Otóż pewnego dnia poznałem piękną dojrzałą kobietę pod jej pracą.
Jesteśmy po pierwszej ,,randce" miło spędziliśmy czas, odprowadziłem ją za rękę na pożegnanie całowaliśmy się.
Świetnie się dogadujemy łączy nas pewna więź. Mimo różnicy wieku ja 26 lat ona 50. Oboje jesteśmy stanu wolnego.
Problem polega na tym że oboje mieszkamy z rodzinami i nie chcemy się póki co afiszować razem.
Jesteśmy już umówieni na kolejne spotkanie.
O ile we wcześniejszych relacjach z młodszymi partnerkami nie miałem problemu ze spotkaniami, seksem itd.

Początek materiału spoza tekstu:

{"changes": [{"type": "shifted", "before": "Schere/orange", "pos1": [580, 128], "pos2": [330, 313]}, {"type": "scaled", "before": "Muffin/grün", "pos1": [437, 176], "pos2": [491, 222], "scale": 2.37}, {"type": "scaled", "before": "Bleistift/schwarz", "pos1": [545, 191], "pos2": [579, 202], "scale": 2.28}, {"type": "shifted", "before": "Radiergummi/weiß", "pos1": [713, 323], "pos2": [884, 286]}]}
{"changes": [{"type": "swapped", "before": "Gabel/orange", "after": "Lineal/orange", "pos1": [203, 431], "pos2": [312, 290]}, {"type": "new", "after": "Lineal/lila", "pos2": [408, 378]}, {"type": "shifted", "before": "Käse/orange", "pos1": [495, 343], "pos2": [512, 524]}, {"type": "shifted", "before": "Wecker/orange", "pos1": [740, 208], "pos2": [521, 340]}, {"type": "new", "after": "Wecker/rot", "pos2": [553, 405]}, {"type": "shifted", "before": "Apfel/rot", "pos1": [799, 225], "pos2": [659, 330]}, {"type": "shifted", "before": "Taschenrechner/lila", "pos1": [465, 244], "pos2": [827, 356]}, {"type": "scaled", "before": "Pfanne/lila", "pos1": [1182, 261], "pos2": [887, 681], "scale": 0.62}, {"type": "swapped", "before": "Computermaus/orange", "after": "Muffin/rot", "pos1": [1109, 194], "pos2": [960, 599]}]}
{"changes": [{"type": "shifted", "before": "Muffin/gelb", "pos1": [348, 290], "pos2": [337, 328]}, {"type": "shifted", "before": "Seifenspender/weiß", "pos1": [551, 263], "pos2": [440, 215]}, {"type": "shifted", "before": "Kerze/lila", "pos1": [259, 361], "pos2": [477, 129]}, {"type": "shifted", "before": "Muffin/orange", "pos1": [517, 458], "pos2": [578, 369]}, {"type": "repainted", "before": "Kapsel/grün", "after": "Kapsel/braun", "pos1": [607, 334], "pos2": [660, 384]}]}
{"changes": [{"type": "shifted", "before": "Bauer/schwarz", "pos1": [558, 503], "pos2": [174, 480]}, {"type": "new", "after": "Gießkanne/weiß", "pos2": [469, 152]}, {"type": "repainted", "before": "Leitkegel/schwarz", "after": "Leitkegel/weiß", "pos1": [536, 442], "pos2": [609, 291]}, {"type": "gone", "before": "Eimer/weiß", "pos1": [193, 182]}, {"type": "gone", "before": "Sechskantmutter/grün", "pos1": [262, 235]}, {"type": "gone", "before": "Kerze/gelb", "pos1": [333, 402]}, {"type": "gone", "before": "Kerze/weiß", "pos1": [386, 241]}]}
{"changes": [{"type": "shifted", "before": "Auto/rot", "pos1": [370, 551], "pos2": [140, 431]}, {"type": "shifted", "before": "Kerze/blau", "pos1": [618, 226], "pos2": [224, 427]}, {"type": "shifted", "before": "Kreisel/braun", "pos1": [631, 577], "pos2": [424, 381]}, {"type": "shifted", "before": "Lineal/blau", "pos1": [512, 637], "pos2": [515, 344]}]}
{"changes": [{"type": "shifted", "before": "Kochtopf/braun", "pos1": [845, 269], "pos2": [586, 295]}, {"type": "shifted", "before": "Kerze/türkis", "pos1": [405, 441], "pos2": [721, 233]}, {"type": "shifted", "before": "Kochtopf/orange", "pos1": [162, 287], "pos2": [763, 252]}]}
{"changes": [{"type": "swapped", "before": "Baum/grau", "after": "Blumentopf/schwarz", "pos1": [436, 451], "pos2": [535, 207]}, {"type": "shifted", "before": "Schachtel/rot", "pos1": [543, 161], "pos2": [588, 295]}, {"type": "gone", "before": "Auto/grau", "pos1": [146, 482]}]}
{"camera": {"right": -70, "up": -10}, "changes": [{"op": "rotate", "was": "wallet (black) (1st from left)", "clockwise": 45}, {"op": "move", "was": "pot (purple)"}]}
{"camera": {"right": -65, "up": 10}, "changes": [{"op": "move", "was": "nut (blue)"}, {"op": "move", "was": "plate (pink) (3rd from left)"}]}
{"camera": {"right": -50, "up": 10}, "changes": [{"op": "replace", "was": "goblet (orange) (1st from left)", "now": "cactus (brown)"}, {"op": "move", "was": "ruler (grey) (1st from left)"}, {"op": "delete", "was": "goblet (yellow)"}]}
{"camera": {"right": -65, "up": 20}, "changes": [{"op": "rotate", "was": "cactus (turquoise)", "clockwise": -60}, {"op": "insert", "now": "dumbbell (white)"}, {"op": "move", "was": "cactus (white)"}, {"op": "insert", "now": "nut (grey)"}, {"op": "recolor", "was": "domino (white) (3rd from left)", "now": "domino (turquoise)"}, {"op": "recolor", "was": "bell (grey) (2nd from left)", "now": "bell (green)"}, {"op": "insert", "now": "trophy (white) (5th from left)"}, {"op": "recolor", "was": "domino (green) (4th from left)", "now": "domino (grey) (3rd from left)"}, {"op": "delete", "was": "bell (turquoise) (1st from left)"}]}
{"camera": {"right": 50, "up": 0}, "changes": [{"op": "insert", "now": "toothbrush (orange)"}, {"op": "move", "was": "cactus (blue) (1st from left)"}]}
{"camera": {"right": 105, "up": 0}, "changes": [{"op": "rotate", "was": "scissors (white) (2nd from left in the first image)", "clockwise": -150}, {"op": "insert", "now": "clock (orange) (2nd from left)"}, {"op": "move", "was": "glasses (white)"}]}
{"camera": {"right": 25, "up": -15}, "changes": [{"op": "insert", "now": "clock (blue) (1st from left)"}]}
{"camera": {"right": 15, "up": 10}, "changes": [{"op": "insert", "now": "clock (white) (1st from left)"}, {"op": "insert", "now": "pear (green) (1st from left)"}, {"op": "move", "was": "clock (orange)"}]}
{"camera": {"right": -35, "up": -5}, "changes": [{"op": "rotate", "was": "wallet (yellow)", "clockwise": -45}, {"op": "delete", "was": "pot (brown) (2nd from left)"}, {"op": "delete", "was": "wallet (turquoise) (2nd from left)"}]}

To tutaj zastanawiam się jak rozwiązać problem seksu, oboje wiemy że do tego dojdzie.
Mieszkania odpadają, w samochodzie wiadomo jakoś sobie tego nie wyobrażam co innego z 20 latką a co innego z 50 latką. Wszelkiego rodzaju hotele, hostele wydaje mi się też trochę obce. A może to jedyne wyjście w tej sytuacji? Jak wy drogie panie widziałybyście w tym wieku aspekt seksu?
Każda z was jest inna wyjątkowa, dlatego niech każda z was się wypowie i podpowie... Oraz co każda z was w podobnym wieku oczekiwałaby od młodszego wiekiem?